Dopo le Regioni, sempre il 28 maggio, la VII Commissione Istruzione di Palazzo Madama ha ascoltato le ragioni dell’Anief. Che, attraverso il suo presidente nazionale, Marcello Pacifico, ha chiesto di anticipare l’obbligo scolastico a cinque anni, introducendo una classe ‘ponte’ che preveda la compresenza dei maestri dell’infanzia con quelli della scuola primaria, “all’interno di una rinnovata programmazione e organizzazione degli spazi d’aula”.
Per rendere esecutivo questo progetto il sindacato ha calcolato che non si attuerebbe alcun taglio agli organici. “Anzi, il Governo – sostiene l’Anief – dovrebbe prevedere un incremento di un sesto dell’attuale stanziamento per le scuole dell’infanzia, che oggi ‘coprono’ solo il 70% della popolazione di alunni frequentanti in quella fascia di età (il 30% rimanente si rivolge agli istituti paritari)”. Anief ha spiegato ai senatori che l’anticipo a cinque anni “sarebbe il primo tassello di una riforma del percorso scolastico finalizzata a portare i nostri giovani a uscire dalla scuola con un anno di anticipo.
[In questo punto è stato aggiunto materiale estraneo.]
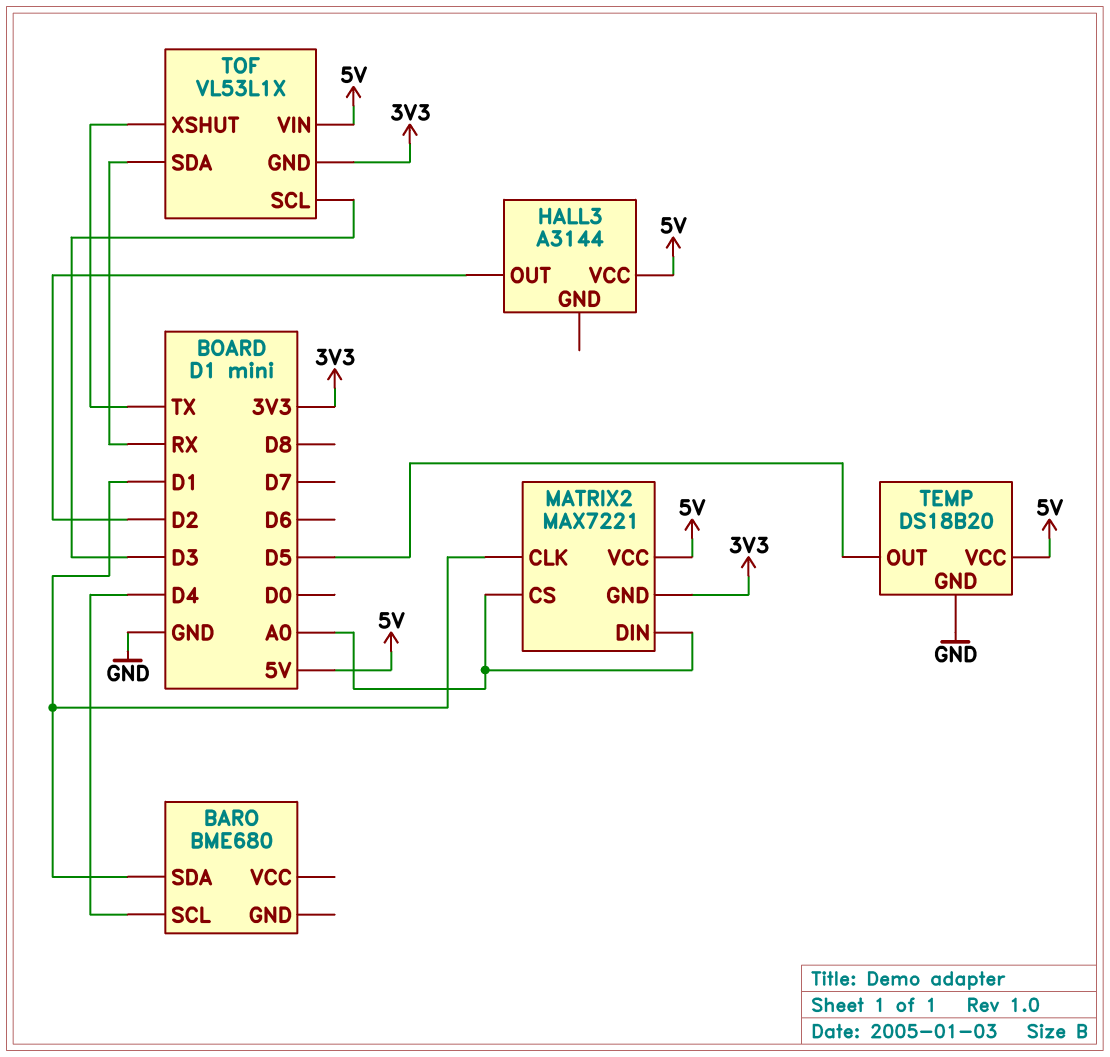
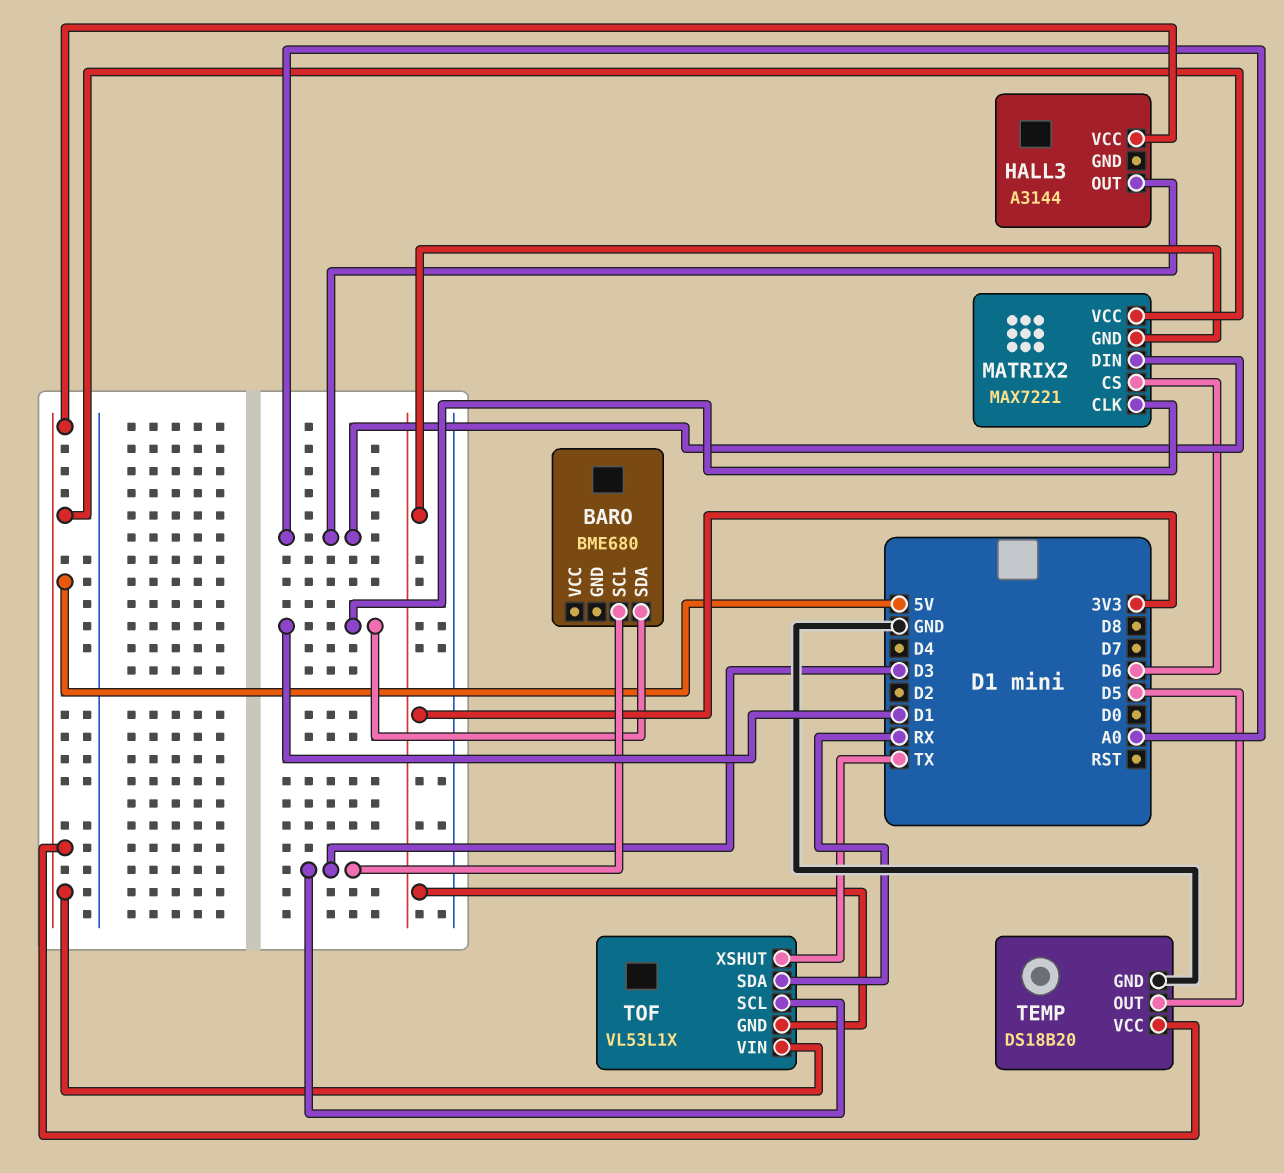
BARO pin SCL: D4 -> D3
HALL3 pin OUT: D2 -> A0
MATRIX2 pin CS: A0 -> D6

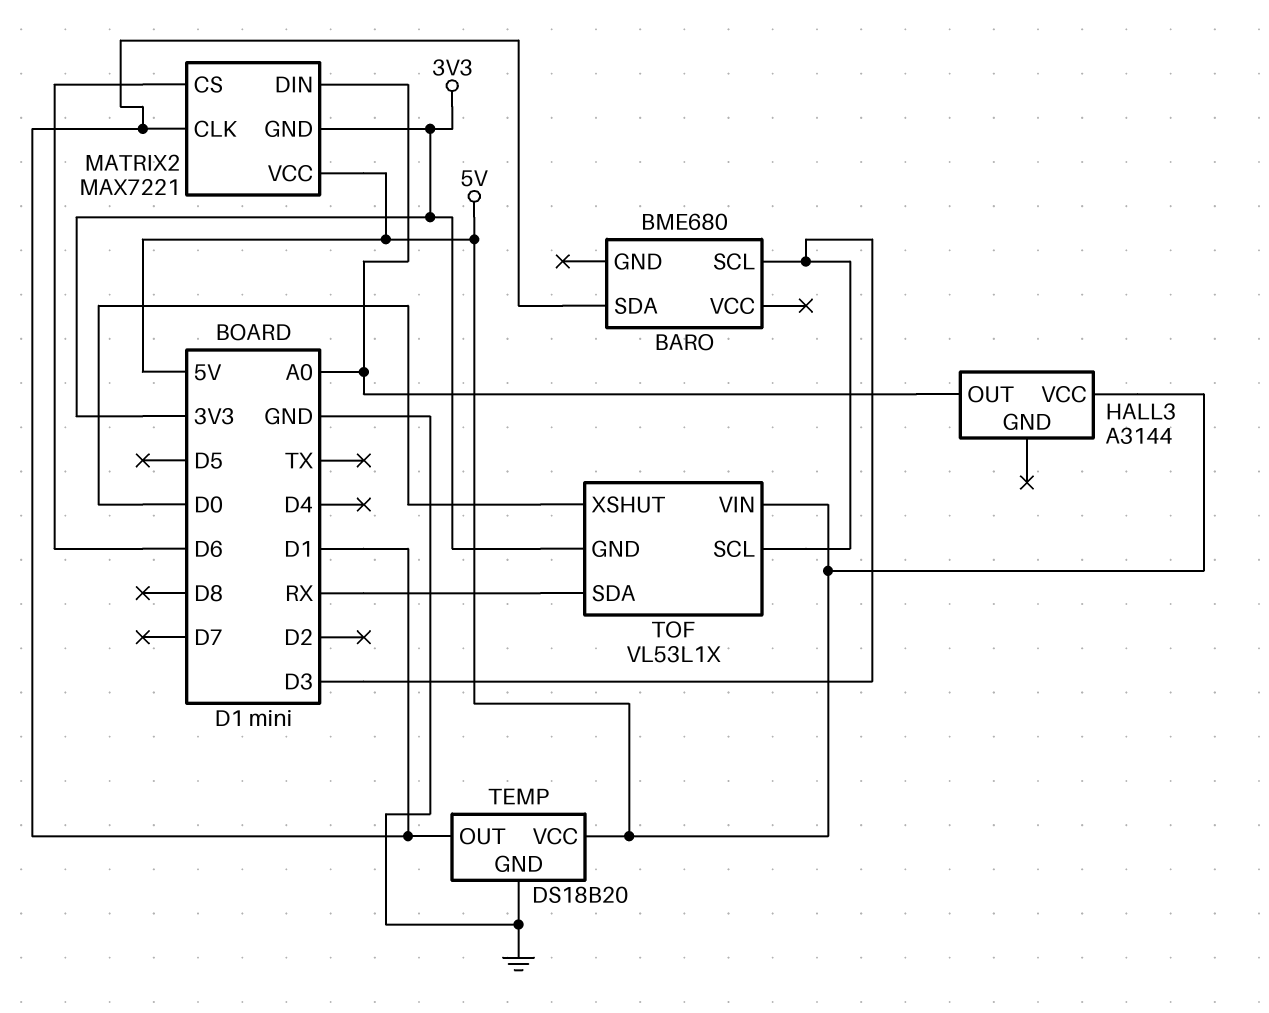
TEMP pin OUT: D5 -> D1
TOF pin XSHUT: TX -> D0

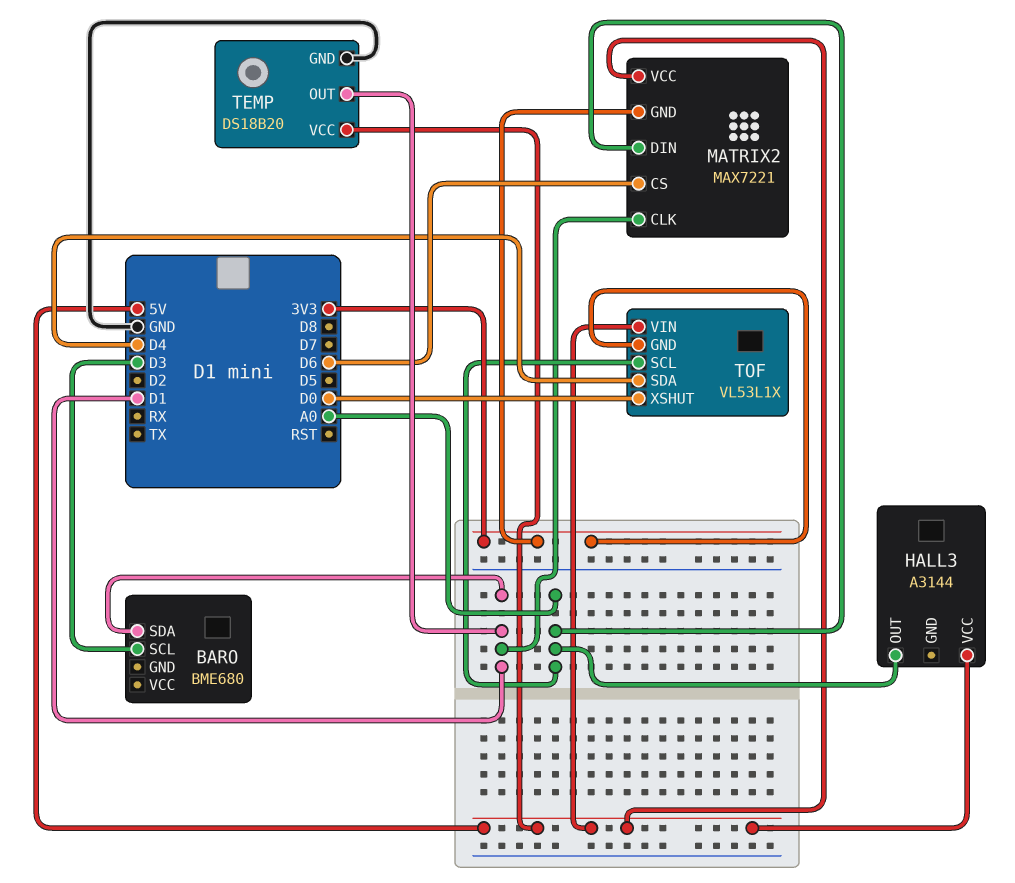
TOF pin SCL: D3 -> A0
TOF pin SDA: RX -> D4

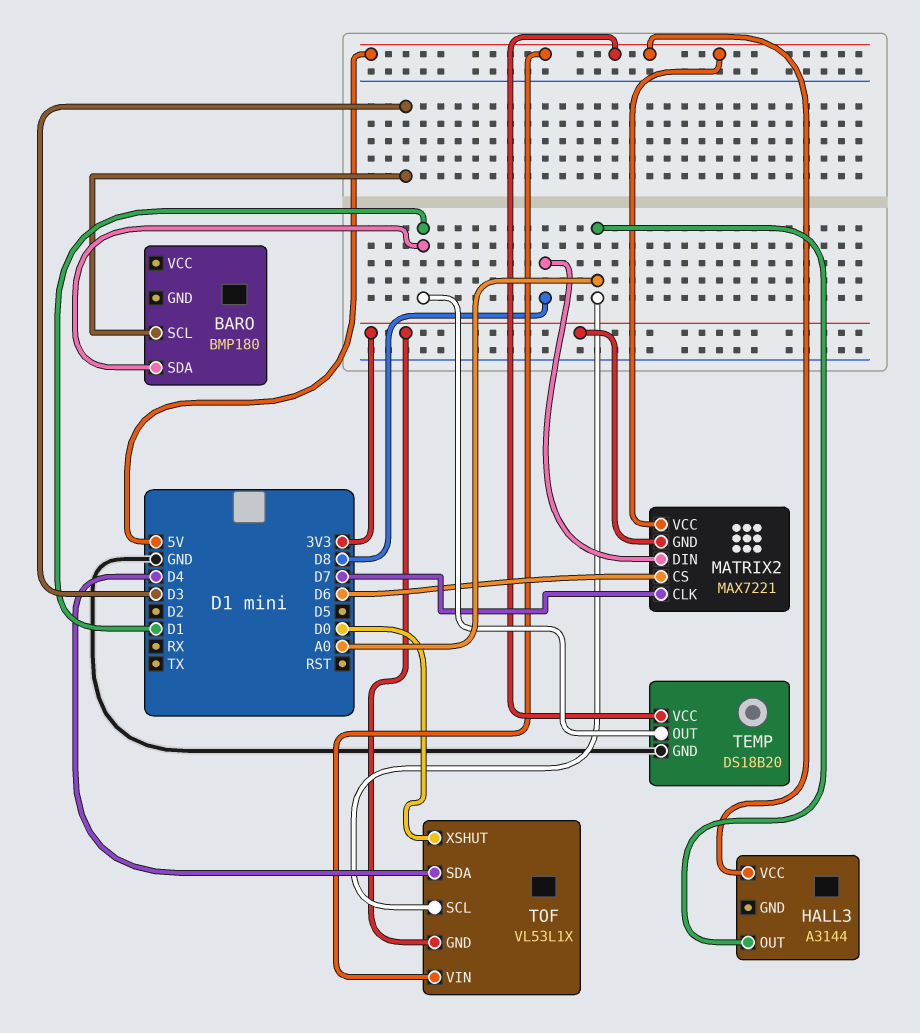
BARO: BME680 -> BMP180
MATRIX2 pin CLK: D1 -> D7
MATRIX2 pin DIN: A0 -> D8

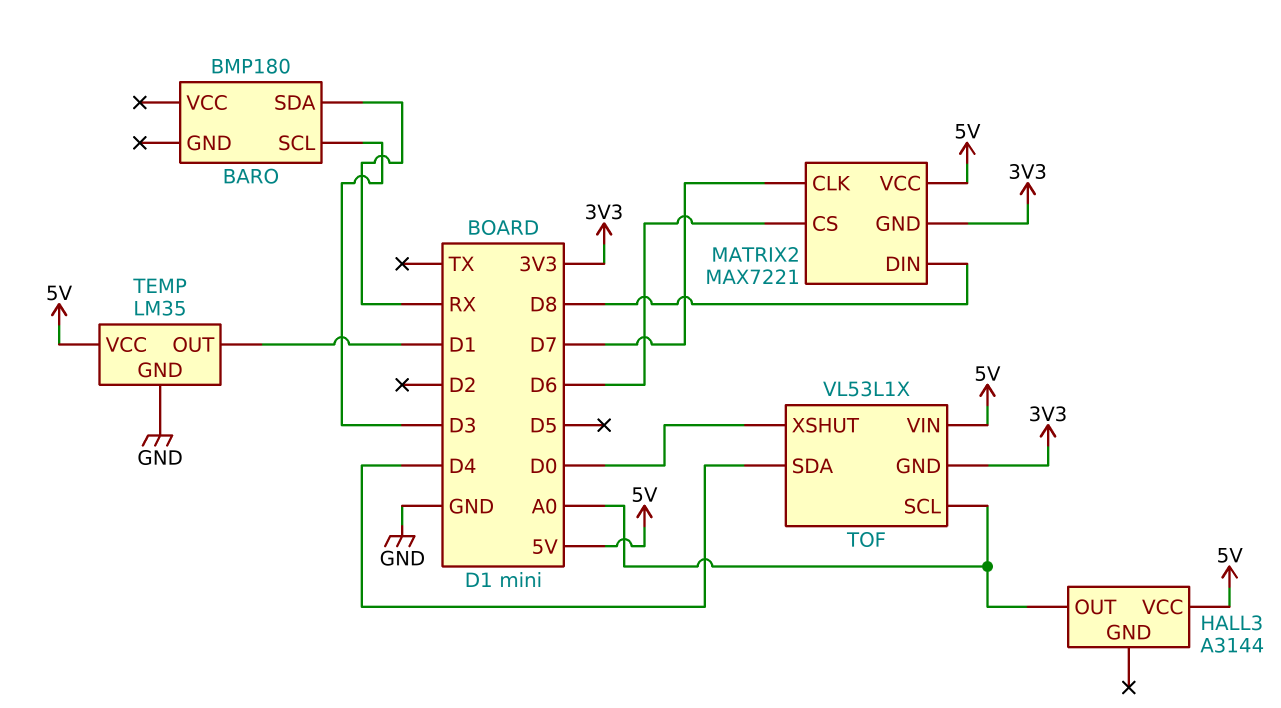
BARO pin SDA: D1 -> RX
TEMP: DS18B20 -> LM35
Ma con la differenza, rispetto ad oggi, di spostare l’obbligo formativo da 16 a 18 anni”. “Si tratterebbe, del resto, solo di ripristinare l’obbligo formativo già previsto dalla Legge 144/1999, poi ridotto a 16 anni, puntando nel contempo – osserva – su una seria riforma dell’apprendistato per contrastare il crescente fenomeno dei Neet: un ‘esercito’ che si allarga di mese in mese, con oltre 2 milioni 250 mila giovani che oggi non studiano e non lavorano (il 24%)”. La primaria e la secondaria di primo grado manterrebbero l’attuale assetto mentre alle superiori si introdurrebbe, dopo l’anno di orientamento tra i 15 e i 16 anni, un biennio finale “professionalizzante scuola/lavoro organizzato e gestito dal sistema scolastico in collaborazione con l’imprenditoria e con la formazione regionale”. Anief ha quindi presentato due emendamenti al disegno di legge n. 1260, proprio per favorire l’anticipo scolastico a 5 anni.